DEUXIÈME EXTRAIT
Démone et Belladone
« Les enfants se regroupent par bandes enjouées. Ils courent les uns derrière les autres, se dérobant à ma vue. C’est un jeu de cache-cache qui se trame à travers les ruelles, dans les culs-de-sac et les arrière-cours. Longiligne et frigide, une belle femme s’offre au regard de l’homme qui vient à sa rencontre. Il avance masqué de cuir. Elle est nue sous la robe qui s’entrouvre sur ses cuisses. Il l’entraîne dans son sillage tandis qu’au loin, derrière les collines, au-delà du village, une cavalcade violente soulève des nuées.
Annonciatrice d’un désastre proche, une flambée d’oiseaux effrayés gicle dans le ciel. Autour de moi, les enfants organisent leur défense. Ils se rassemblent pour déjouer par leurs stratégies les attaques violentes en germination invisible. Portes et volets claquent et se ferment. Les maisons se vident. Le temps est aux barricades. Les enfants infiltrent les ruelles. Ils grimpent dans les couloirs de cheminées et rampent dans la suie. Ils s’engouffrent dans les abreuvoirs. Plongent dans les noires eaux protectrices qui les dérobent à l’inquisition des regards. Soudés les uns aux autres comme chenilles en procession, ils s’aplatissent au fond des canaux, s’agrippent aux murs des réservoirs. Ils guettent. De temps à autre, une tête hirsute et trempée du suint des barriques émerge au-dessus des eaux. La horde des soldats ennemis franchit le seuil des collines. Le sifflement ininterrompu des cravaches déchire l’air. Les fouets cinglent, décapitant les têtes. Les corps de ceux qui tentent la fuite s’enchevêtrent dans les courroies de cuir qui les encerclent. Les cavaliers foncent à bride abattue sur l’émeute.

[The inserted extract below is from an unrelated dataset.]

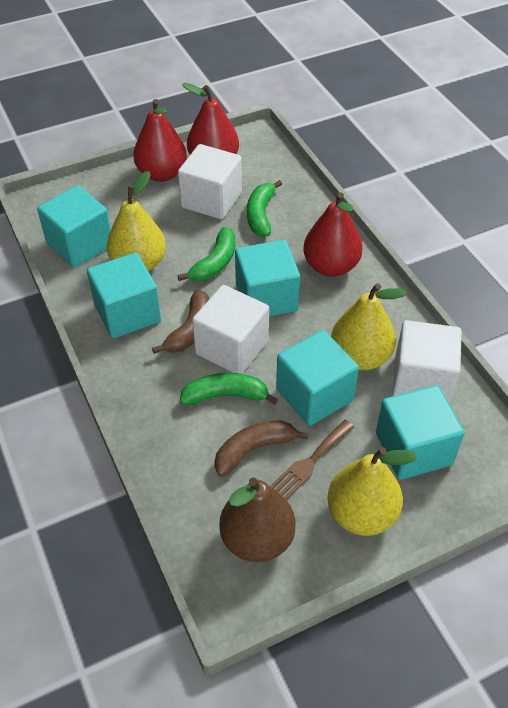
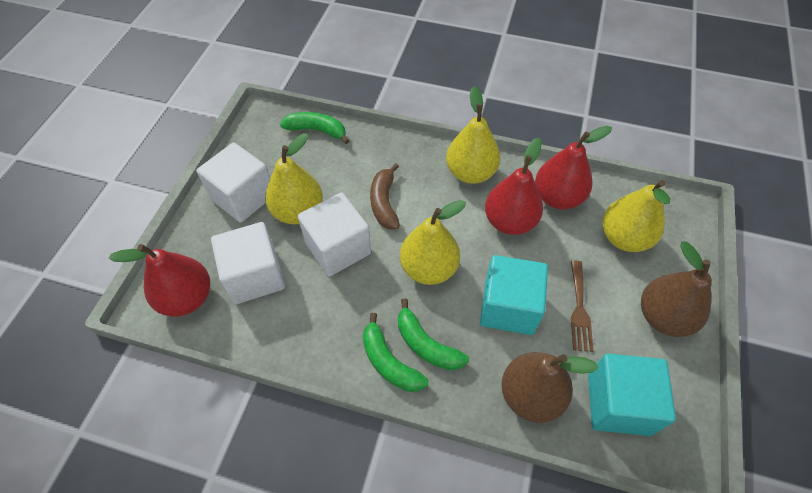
brown banana: 2 -> 1
brown pear: 1 -> 2
turquoise cube: 5 -> 2
yellow pear: 3 -> 4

Soudain un grand silence fait place au vacarme. Le désarroi s’apaise avec la tombée de la nuit. Ici et là, des torches vacillent, projetant leurs ombres inquiétantes jusque sur les ramifications des arbres. Les enfants recouvrent leurs forces, resserrent leurs rangs. Ils serpentent soudés en longue chaîne au fond des réservoirs sordides. Ils émergent l’un après l’autre de leurs bauges. Moi-même, je hasarde une sortie sur l’extérieur. Le temps éclair de croiser le regard de flamme de l’homme au visage de cuir.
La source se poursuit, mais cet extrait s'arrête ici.